Wednesday, September 14, 2005

Energy knowledge

Energy is crucial to almost every aspect of our economy. Our current use of energy is predicated on the idea of an abundance of cheap sources. Now, the prices are rising. We should prepare to behave differently and knowledge is going to help.

We have not yet reached peak oil production, the significant point at which supply will no longer be able to grow to reach an increasing demand. Nevertheless, fossil fuel prices at present are high, due in part to low investment in the last ten years. Demand is rising, especially in China, which has only just begun to motorize in significant volume. Chinese motorization is significant not just because of the size of the growth, but also because of the lack of an alternative fuel for cars.

Economists assure us that GDP in the US and Europe is less dependent on oil than it once was and that therefore we are better prepared than we once were for increased energy costs. Sadly, the laws of physics haven't changed. Our imports, once manufactured domestically, still require energy. We will pay additional import costs one way or another.

This is no bad thing. Higher fossil fuel costs will do more to mitigate climate change than any amount of imploring from well-intentioned commentators. Innovation in energy might provide greater political stability, too.

Information will be critical to energy innovation, to support decisions to reduce demand, improve efficiency, make new investments in breakthrough technologies and undertake fundamental research and science.

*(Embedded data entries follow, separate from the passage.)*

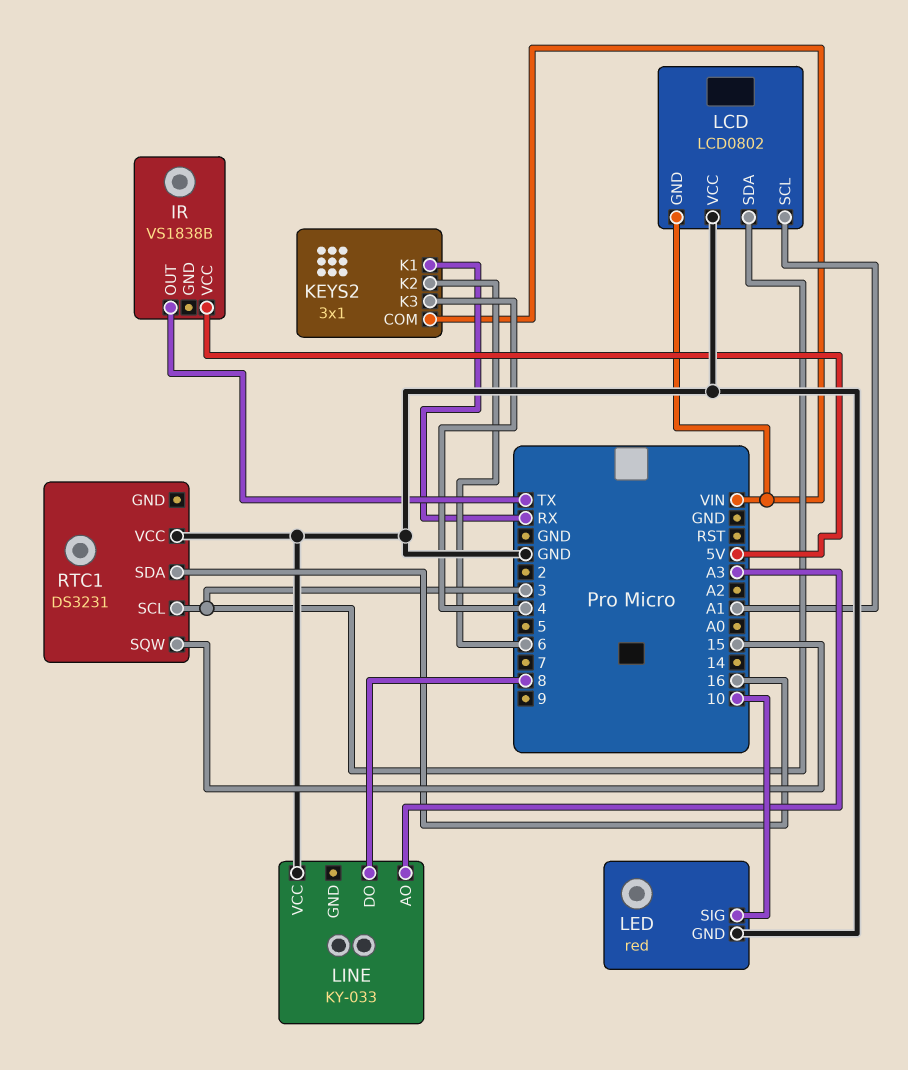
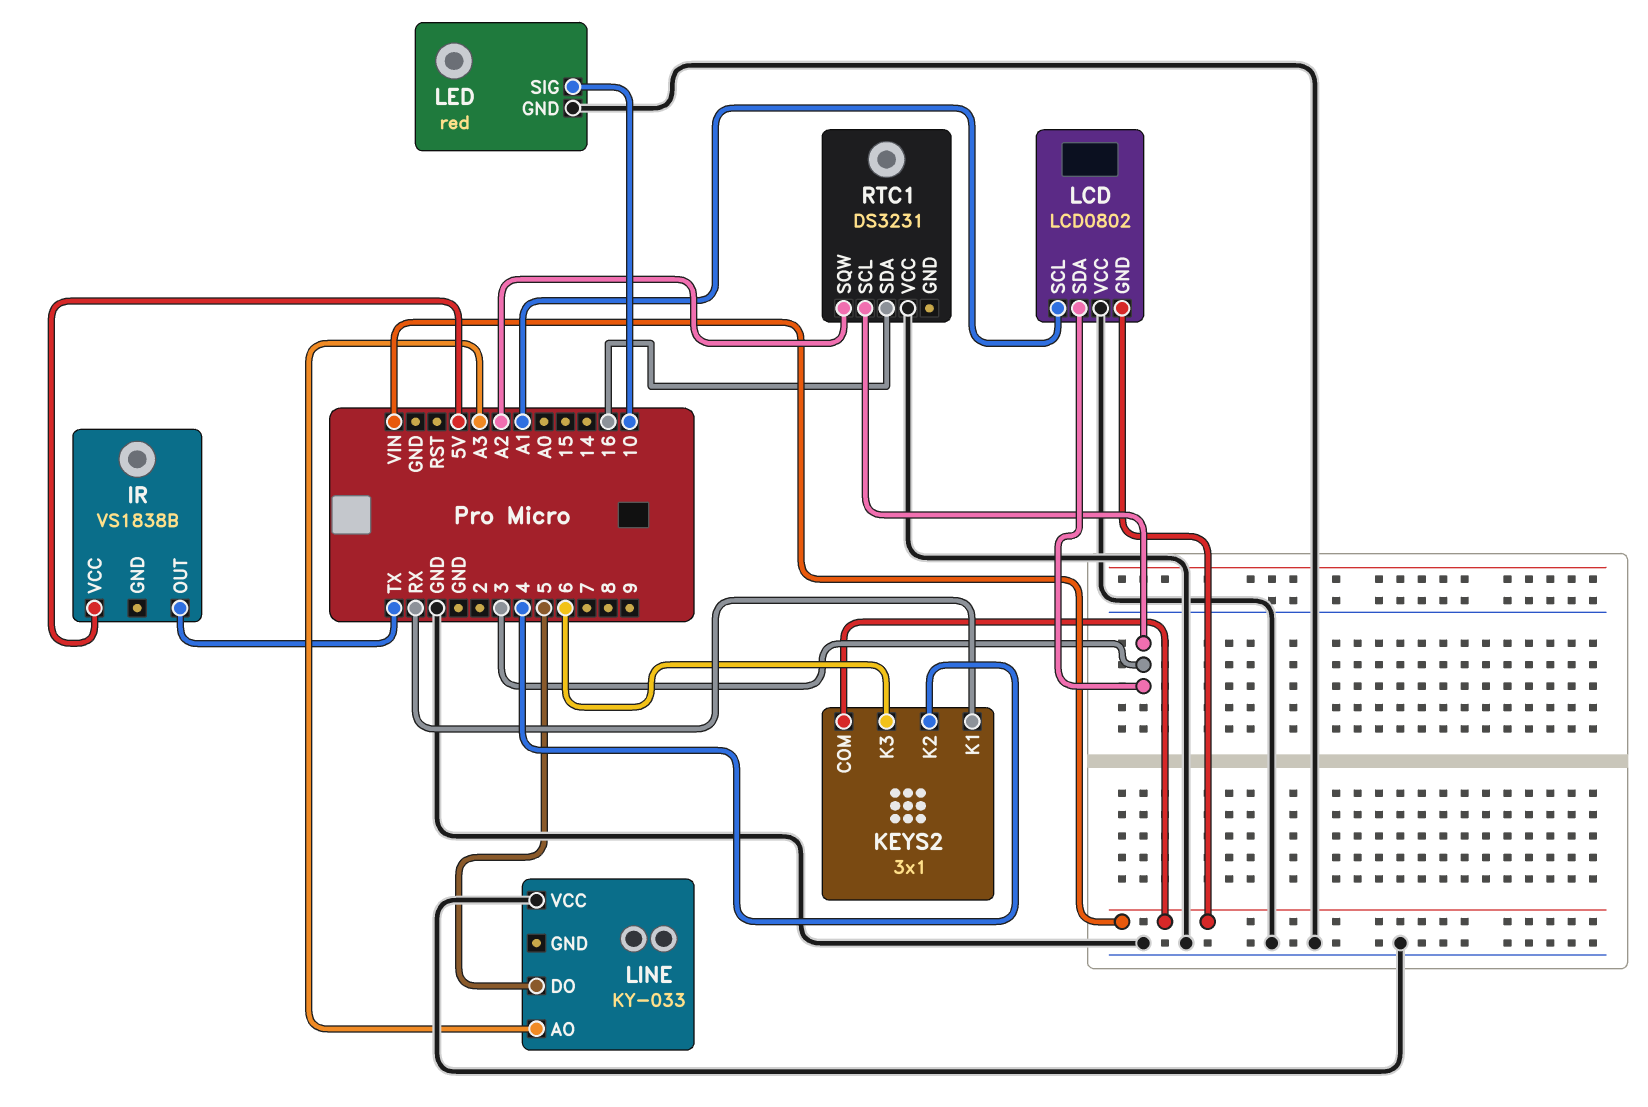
KEYS2 pin K2: 6 -> 4
KEYS2 pin K3: 4 -> 6
LINE pin DO: 8 -> 5
RTC1 pin SQW: 15 -> A2

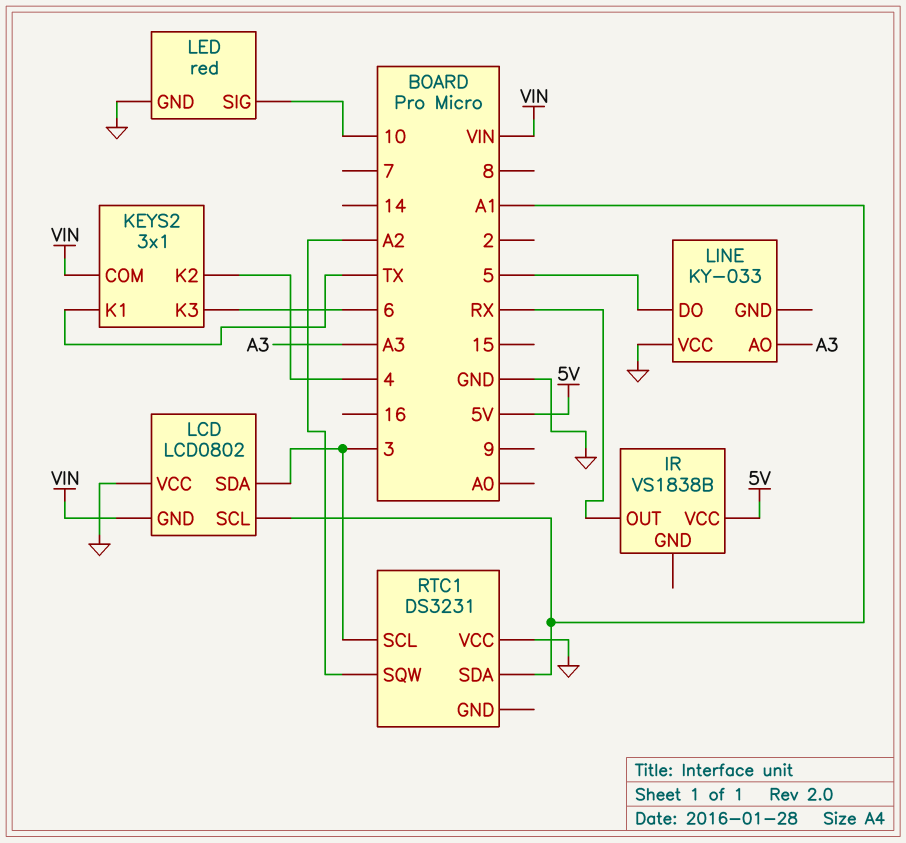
IR pin OUT: TX -> RX
KEYS2 pin K1: RX -> TX
RTC1 pin SDA: 16 -> A1

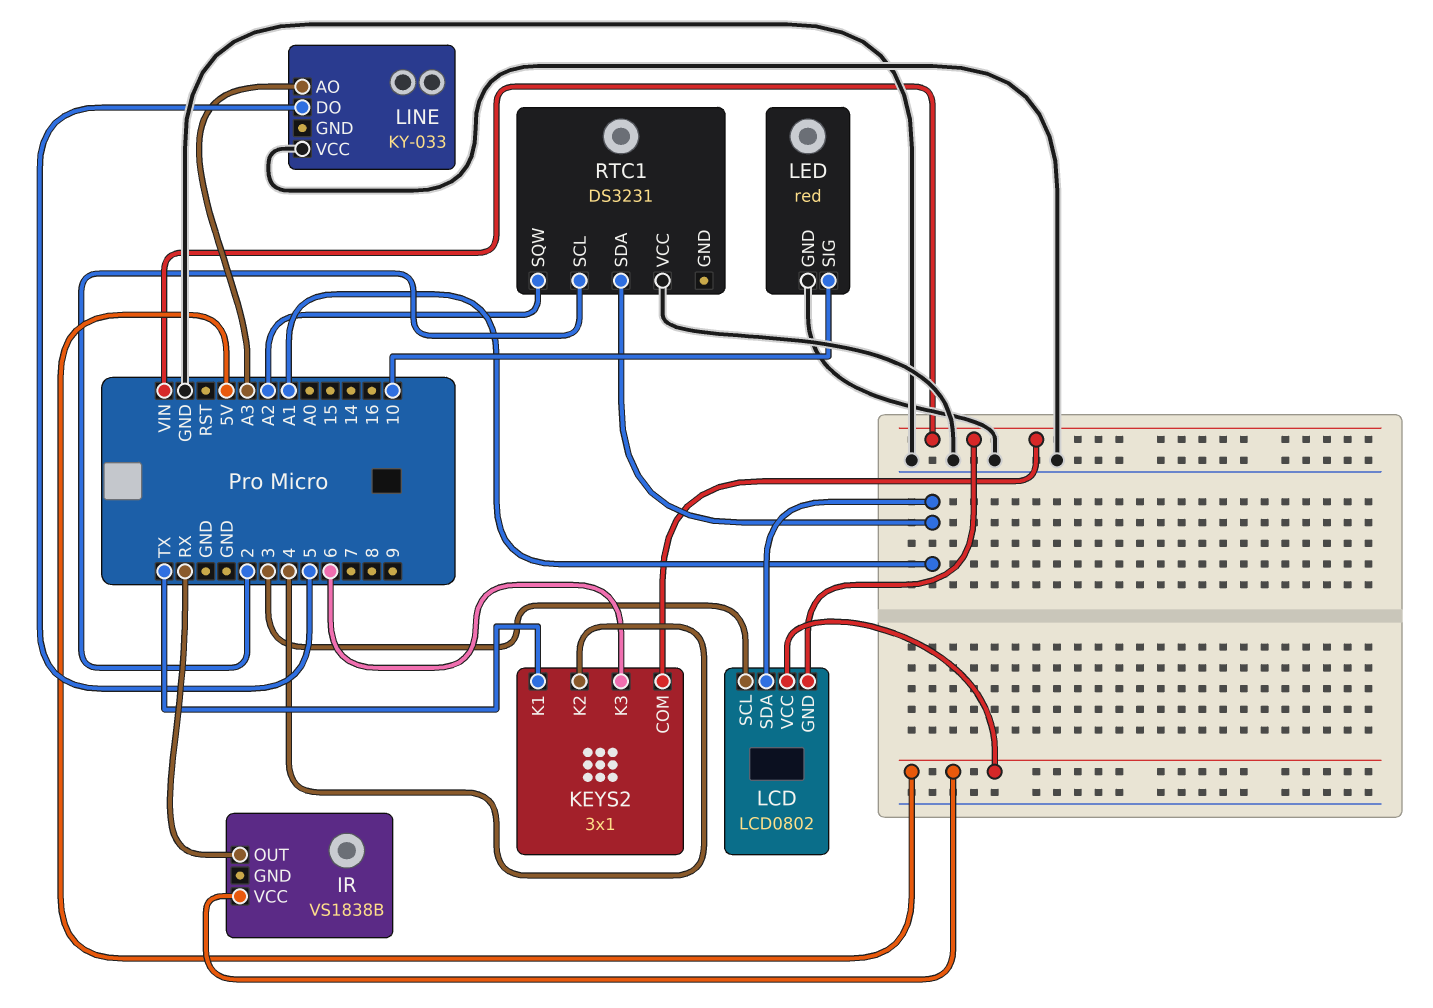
LCD pin SCL: A1 -> 3
LCD pin SDA: 3 -> A1
LCD pin VCC: GND -> 5V
RTC1 pin SCL: 3 -> 2

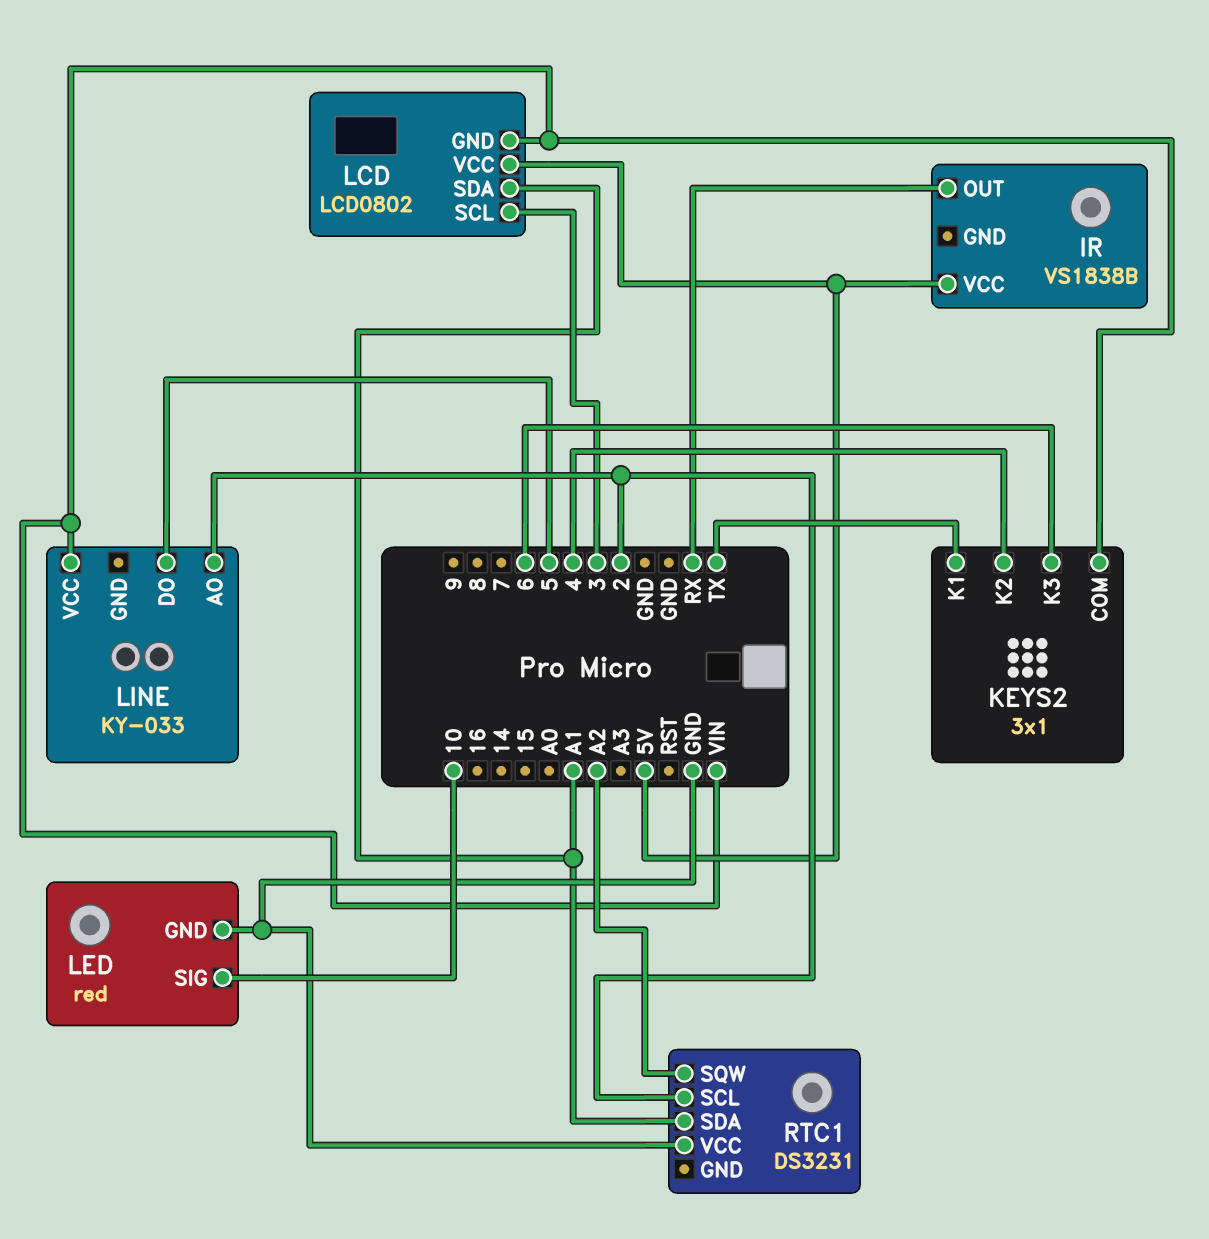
LINE pin AO: A3 -> 2
LINE pin VCC: GND -> VIN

There is a socially important and profitable future in energy and knowledge.

Do better by being informed

'Knowledge Management' is a hateful phrase, despised for failing to deliver or failing to define itself. This is a shame, because the original idea - do better by being informed - is a good one. What happened?

Do better - waste less, spend less, sell more, charge more, make a greater margin - by making good decisions. Your decisions are more likely to deliver results if you are well informed. Knowledge management was meant to support such decisions by delivering answers to the right people at the right time and place. It was to do this by recording, measuring, instrumenting, institutionalising journalism, creating searchable archives of electronic data and promoting knowledge sharing between people.

The technical difficulty is the first hurdle. Assuming you can capture all this information, to make a difference you need to use it to build a landscape and plot a profitable course through that landscape. The scientific method of recording data, hypothesizing and inferring correct causal relationships is not easy. But then, try doing it without the data in the first place.

The second hurdle is that at a management level the big picture is easily missed and it loses priority. People latch on to a component - a search engine, a web page, the idea of having meetings - and equate knowledge management to just that. It's then easy to reduce its priority. Other things take over, such as the urgent need to make a decision, and the knowledge management effort is lost while everyone scrabbles around for the information needed to make that decision.

If the phrase 'knowledge management' isn't working in your environment, drop it. But don't lose sight of the value of being informed when you need to make a decision.